Ana menoleh ke sisi kiri, menatap sebuah foto yang ada di atas meja belajarnya lalu tersenyum kecil.
"Ibu aja setuju Bapak nikah lagi, masa gue nggak setuju Mama nikah lagi?"

《♡》

Hari dimulai kembali.
Ana terbangun untuk kesekian kalinya selama hidup, merasa kasurnya bergerak padahal ia tidak bergerak Ana langsung menoleh ke samping, alisnya mengerut dalam merasa jijik ketika mendapati Cahyo sedang berbaring damai dengan garis putih di ujung bibir hingga pipi.

"Lha? Ni orang ternyata semalam nggak pindah."

Ana mengabaikannya, ia turun dari kasur, melangkah keluar dari kamar menuju dapur untuk melihat apa yang dimasak sang mama hingga baunya sampai ke kamar.

"Pagii Maa, masak apa?" Sapa Ana sebelum masuk ke kamar mandi untuk mencuci muka.

"Pagi sayang, masak nasi goreng."

"Assalamualaikum."

"Na? Tolong bukain pintu, sayang."

"Iya Ma." Ana yang baru saja selesai mencuci muka langsung ke depan dengan tanya siapa yang datang pagi-pagi begini?

"Waalaikumsalam!"
Ana membuka pintu namun, setelah pintu terbuka ia malah terdiam, tatapannya menjadi dingin ketika tahu siapa yang datang. Laki-laki kemarin, laki-laki yang ia lihat sedang berbincang bersama mamanya. Sebentar, apa yang ia lakukan di sini?

"Hallo."
Laki-laki itu menyapanya, tersenyum padanya dan Ana masih saja diam.

"Eh Mas, aku kira siapa. Ayo masuk, Na ayo masuk, kita sarapan sama-sama." Mama muncul dari dapur, mempersilakan laki-laki itu masuk dan juga mengajaknya sarapan bersama.

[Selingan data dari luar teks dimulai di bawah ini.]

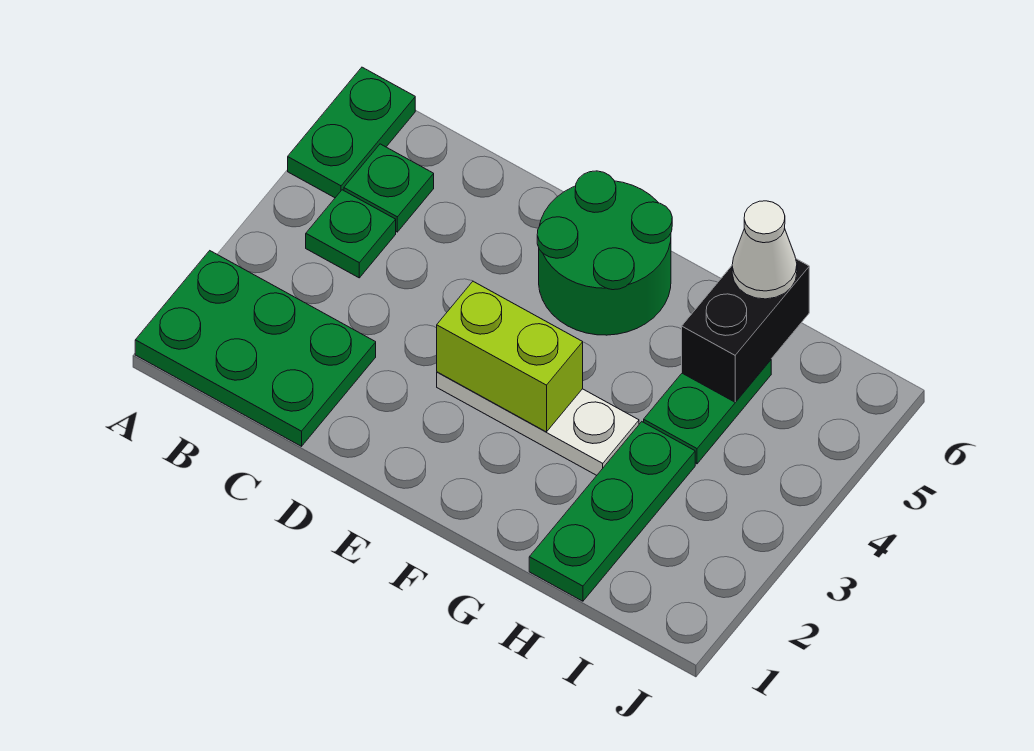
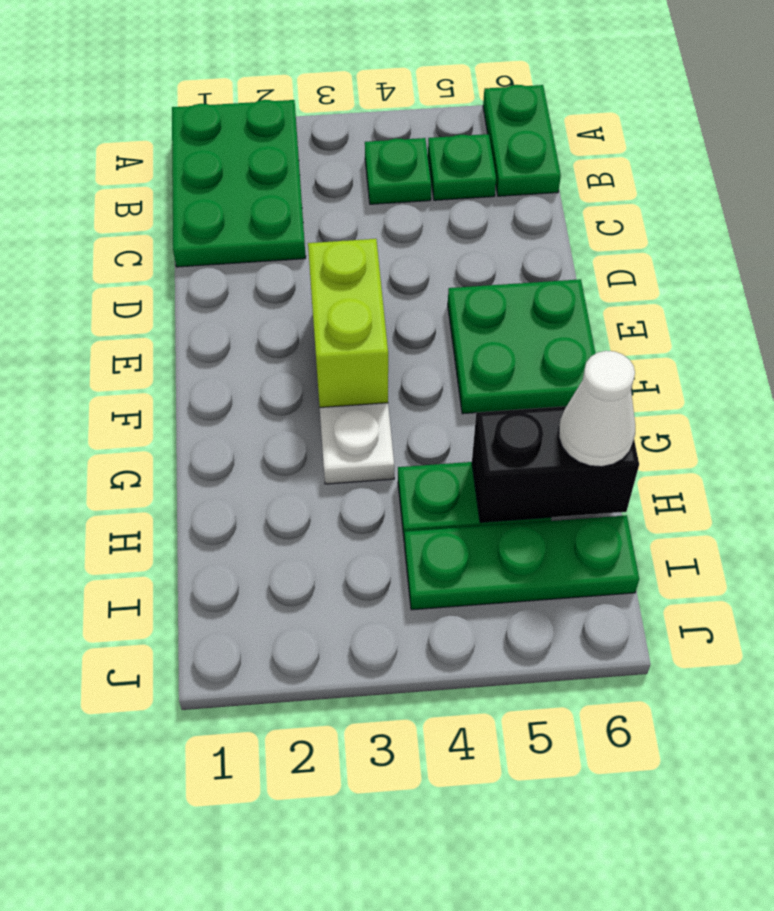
green plate A5:A6 level 1 -> green plate A6:B6 level 1
green round brick E5:F6 level 1 -> green plate E5:F6 level 1
green plate H1:H3 level 1 -> green plate I4:I6 level 1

Di sinilah Ana sekarang, duduk berhadapan dengan laki-laki itu untuk sarapan. Cahyo ada di sampingnya berhadapan dengan mama, kakaknya itu santai sekali bahkan sudah menambah nasi goreng untuk kedua kalinya, itu membuat Ana kesal dan berakhir dengan mencubit pinggang Cahyo.

"Aw! Apa sih Na?"

"Lo bisa nggak sih gak usah makan?!"

"Hah?!" Beo Cahyo.

Ana berdecak keras, ia berdiri dari duduknya lalu pergi begitu saja. Ia benar-benar tidak suka laki-laki itu berada di rumahnya apalagi duduk di bangku bapak, rasanya Ana ingin berteriak, mengusir laki-laki itu sekarang juga.